I pottered back home from a very pleasant curry. Several bottles of Bangla Beer were churning about inside, coupled with 3 or 4 pints of T.E.A. from a local pub I'd not visited before (one of those pubs you sit in, chatting with your friends, until it dawns on you that there are no females in the pub AT ALL and the music playing is a cover of "Its Raining Men" by Geri Halliwell.)

Who cares? The beer was good. Although I'm glad I didn't go for the low calorie option of vodka and soda with a dash of lime.
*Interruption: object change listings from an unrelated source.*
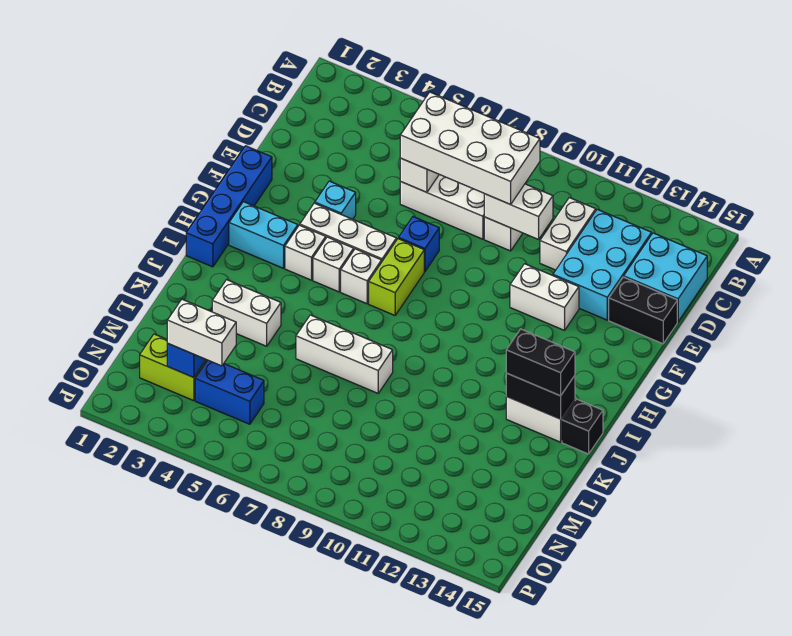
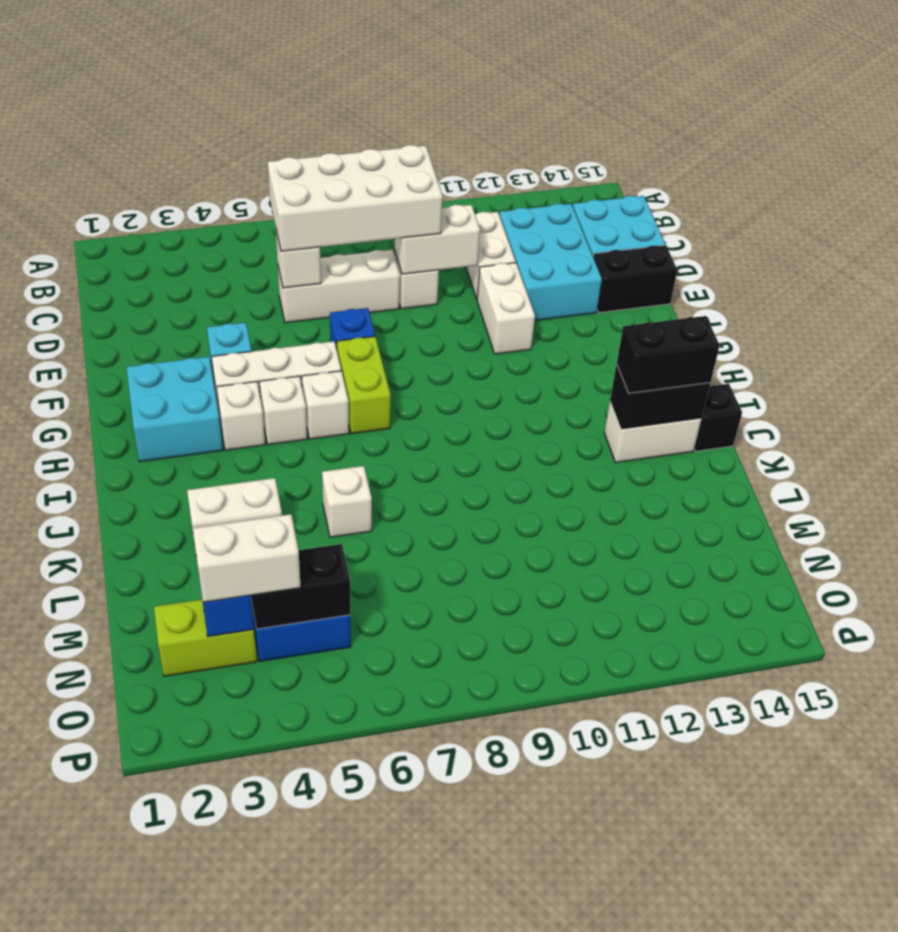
blue brick F1:I1 level 1 -> none
white brick F11:F12 level 1 -> white brick E11:F11 level 1
cyan brick H2:H3 level 1 -> cyan brick G2:H3 level 1
white brick K6:K8 level 1 -> white brick K6 level 1
none -> black brick N4:N5 level 2

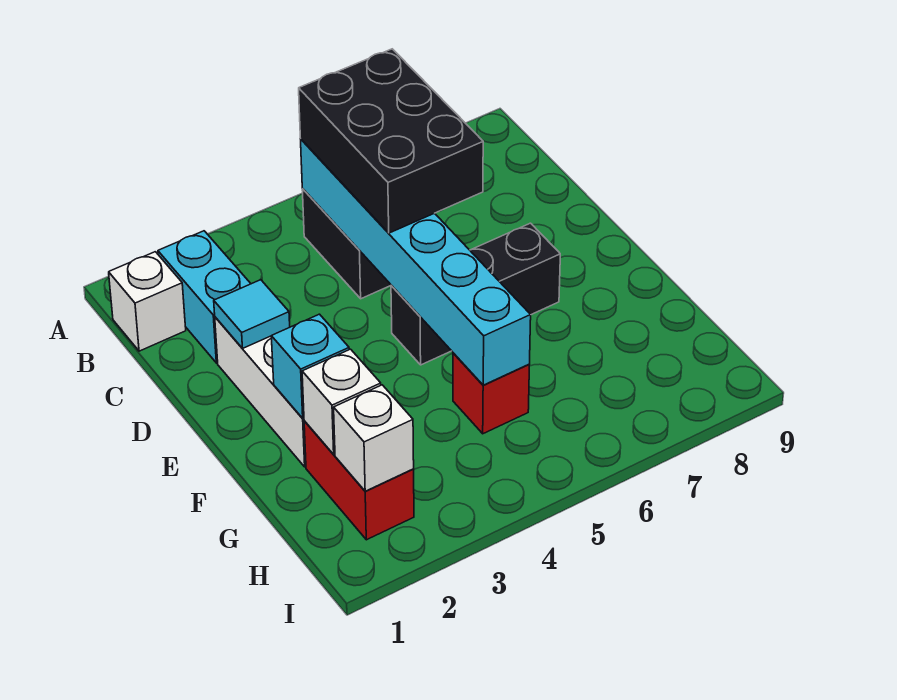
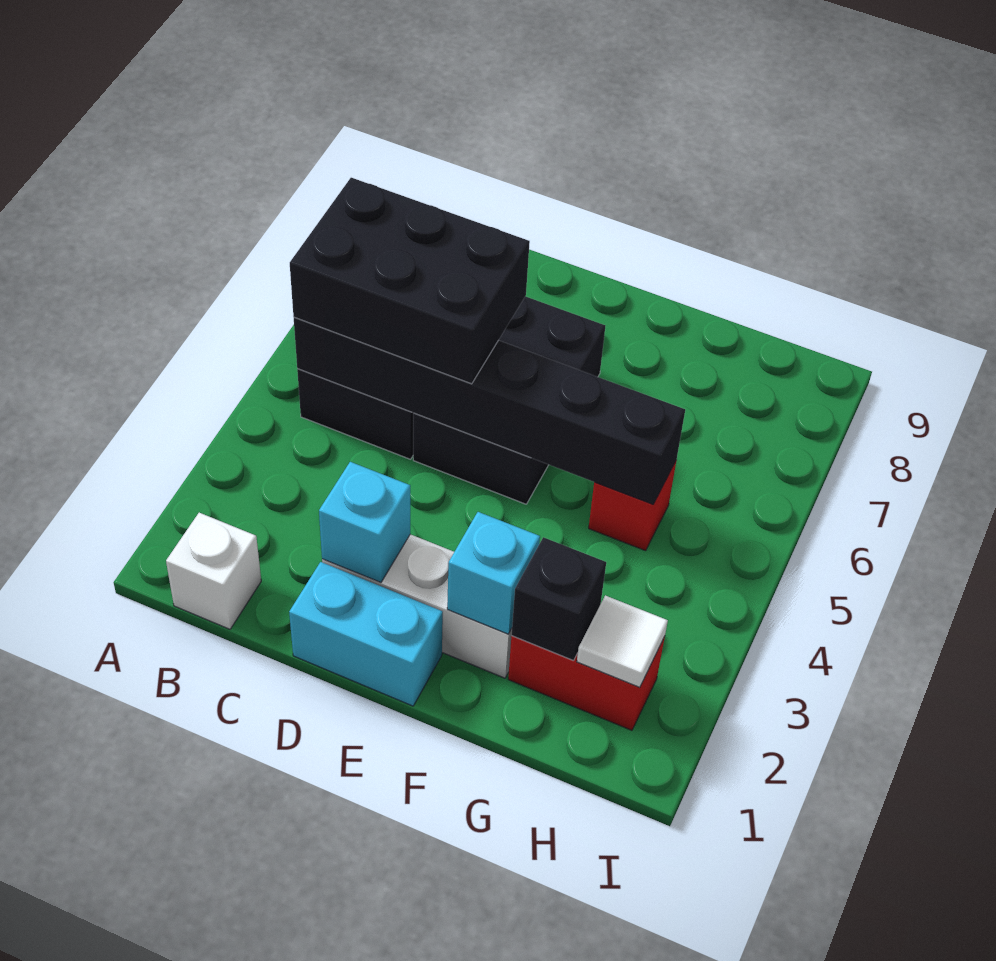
cyan brick B2:C2 level 1 -> cyan brick D1:E1 level 1
cyan brick B5:G5 level 2 -> black brick B5:G5 level 2
cyan tile D2 level 2 -> cyan brick D2 level 2
black brick E5:E7 level 1 -> black brick D5:E7 level 1
white brick G2 level 2 -> black brick G2 level 2
white brick H2 level 2 -> white tile H2 level 2

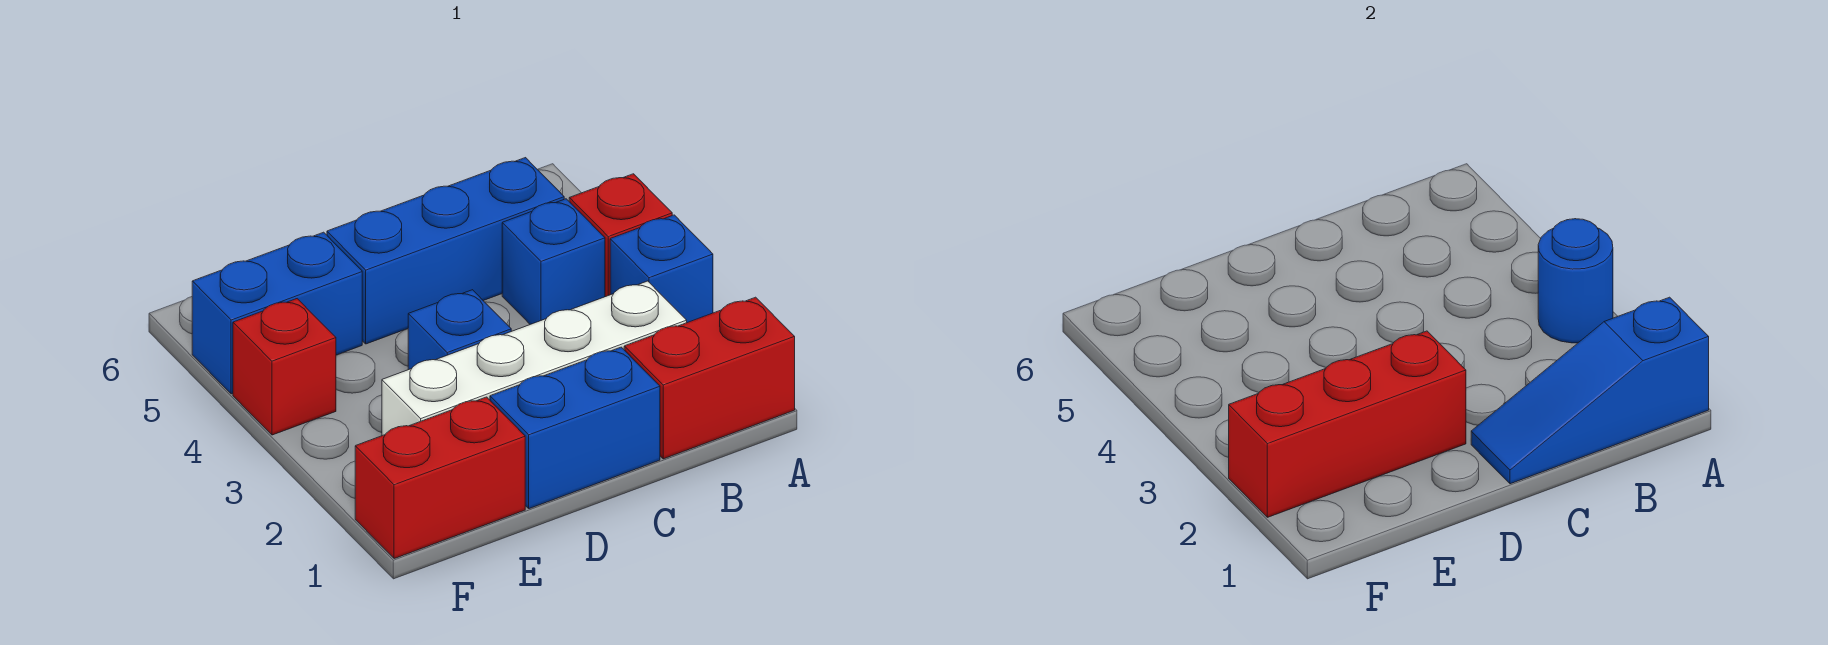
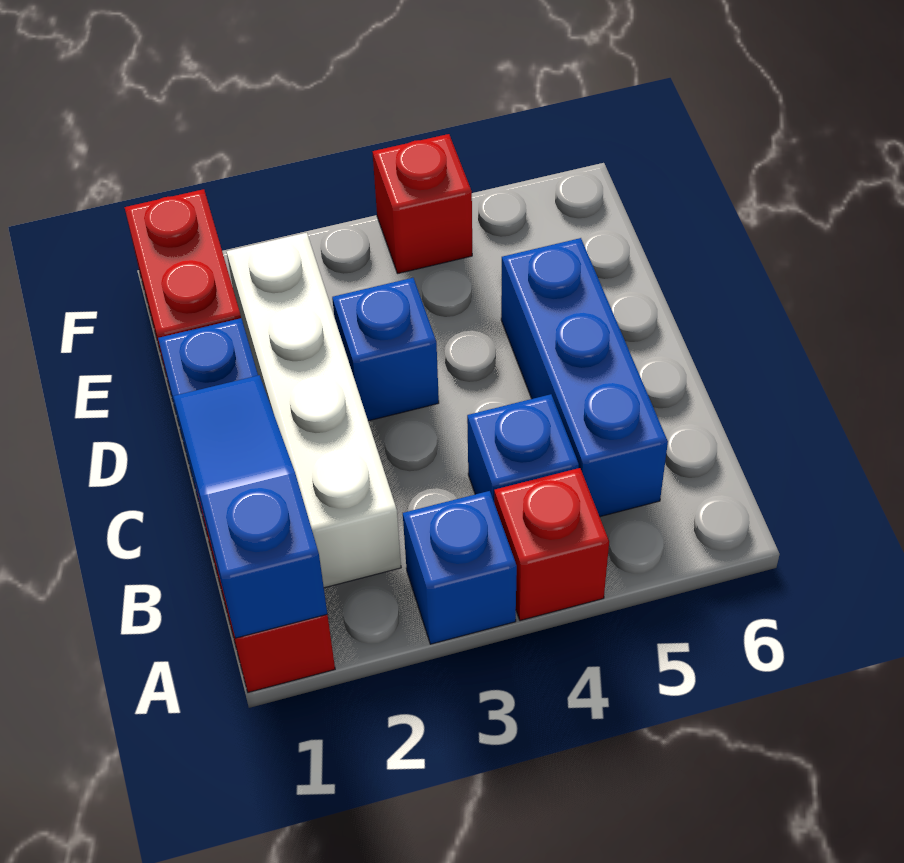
blue round brick A3 level 2 -> none
red brick D2:F2 level 2 -> none
blue brick E5:F5 level 1 -> none

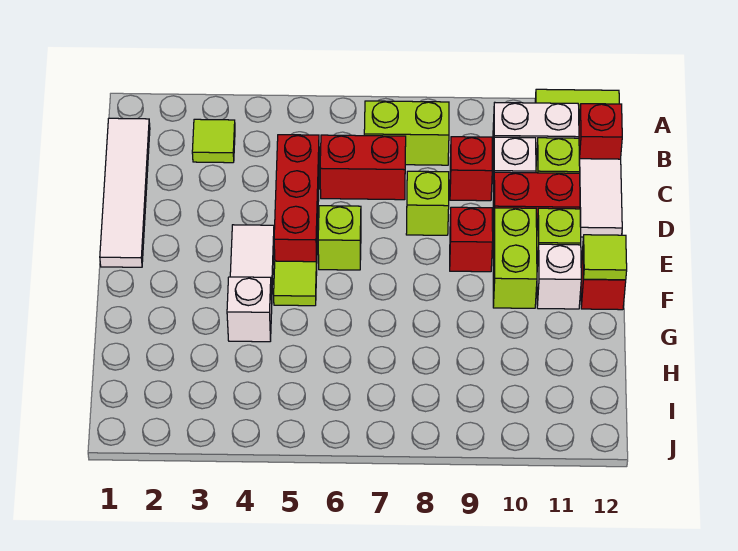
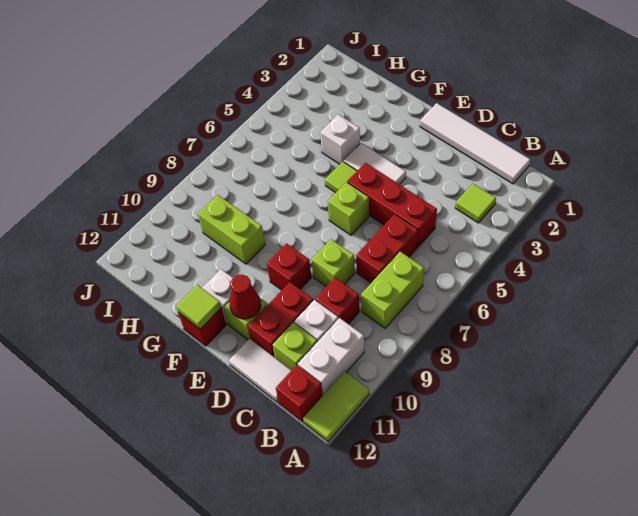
lime brick E10:F10 level 1 -> lime brick G9:H9 level 1
none -> red cone E11 level 2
So, following the inevitable curry, I climbed aboard the beer scooter, confident it would find its way home (it always does.) As I weaved my way back I noted that the pavement was glittering in the moonlight.

Odd.

I'd not had any of the magic muffins, so I pondered this for a moment. Its a measure of the strength of Bangla Beer that it a took a good 5 minutes for me to notice the Ford Transit Van parked opposite with a cherry picker raised above it. In the cage were two men in hardhats attempting to attach christmas decorations to a lamp-post. Tinsel was raining down like dandruff from an old person.

One man was either attempting to connect a circuit within the snowman or performing an act of depravity on an inanimate object the likes of which leafy Surrey has never before witnessed. Frosty was certainly looking pained.

I gave a cheery wave and made my way back to the alley of Cold Blooded Killers.